Rößler et al. present a very instructive case of a patient with acute myeloid leukemia (AML) and hematopoietic stem cell transplantation (HSCT) infected with an azole-resistant strain of Aspergillus fumigatus.

The case clearly showcases this patient population as at high risk for invasive fungal infection and exemplifies the complexity encountered in contemporary clinical settings with cutting-edge diagnostic tools. Per international guidelines, the patient received prophylaxis with posaconazole (27) when he experienced breakthrough invasive pulmonary aspergillosis identified through a combination of computed tomography (CT) and serum galactomannan (GM) level. The patient was then treated with liposomal amphotericin B followed by voriconazole. After an initial response, the patient deteriorated, and then salvage maneuvers, such as granulocyte transfusion and caspofungin therapy, were attempted. The patient eventually grew A. fumigatus for which the MICs of both posaconazole and voriconazole were elevated. The strain was eventually genetically characterized and found to have a well-described mutation that confers azole resistance.
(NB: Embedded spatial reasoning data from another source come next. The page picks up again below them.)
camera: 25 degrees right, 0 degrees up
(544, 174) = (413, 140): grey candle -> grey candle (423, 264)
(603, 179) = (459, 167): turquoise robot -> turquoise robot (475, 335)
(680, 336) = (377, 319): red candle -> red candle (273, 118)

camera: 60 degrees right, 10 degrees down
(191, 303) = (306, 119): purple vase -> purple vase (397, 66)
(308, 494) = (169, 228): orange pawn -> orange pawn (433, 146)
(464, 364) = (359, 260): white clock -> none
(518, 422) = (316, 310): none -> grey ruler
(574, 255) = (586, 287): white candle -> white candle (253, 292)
Unfortunately, the patient died, and the autopsy showed invasive pulmonary aspergillosis with multiple fungal abscesses and the classic vascular invasion by these fungi.

This case is instructive because it highlights the increasing problem of azole resistance in patients with invasive aspergillosis (28, 29), which is thought to be related to the use of agricultural pesticides and the selection of these strains in the environment as well as increasing azole use in clinical settings. It also highlights invaluable diagnostic tools, such as CT and both serum and bronchio-alveolar lavage fluid GM (30, 31), as part of the contemporary management of this disease, both in terms of diagnosis and monitoring for progression or resolution of the disease (32). Finally, it also reminds us of the importance of postmortem studies, a disappearing trend, in determining the cause of death and quantifying the burden of disease that the patient experienced. The message is loud and clear: azole resistance is on the rise (28, 33), and centers that routinely deal with these complex hosts should be screening for these organisms.

ACKNOWLEDGMENTS

The case authors thank Susann Kolewa and Agnieszka Goretzki for expert technical assistance.

Characterization of the isolate was supported by Pfizer Pharma Germany through grant no. WI186302 (to O.B.). O.B. receives research grants from Pfizer and Gilead. D.B. serves in the speaker's bureaus of Astellas, Gilead Sciences, Merck/MSD, and Pfizer; receives research grants from Gilead Sciences and Pfizer and travel grants from Astellas, Merck/MSD, and Pfizer; and is a consultant to Basilea and Gilead Sciences. F.S. received travel grants from Astellas. All other case authors have nothing to declare. L.O.-Z. has received grants and/or honoraria from Merck, Astellas, Pfizer, Scynexis, Cidara, Meiji, Johnson & Johnson, and T2 Biosystems.

This Journal section presents a real, challenging case involving a multidrug-resistant organism. The case authors present the rationale for their therapeutic strategy and discuss the impact of mechanisms of resistance on clinical outcome. An expert clinician then provides a commentary on the case.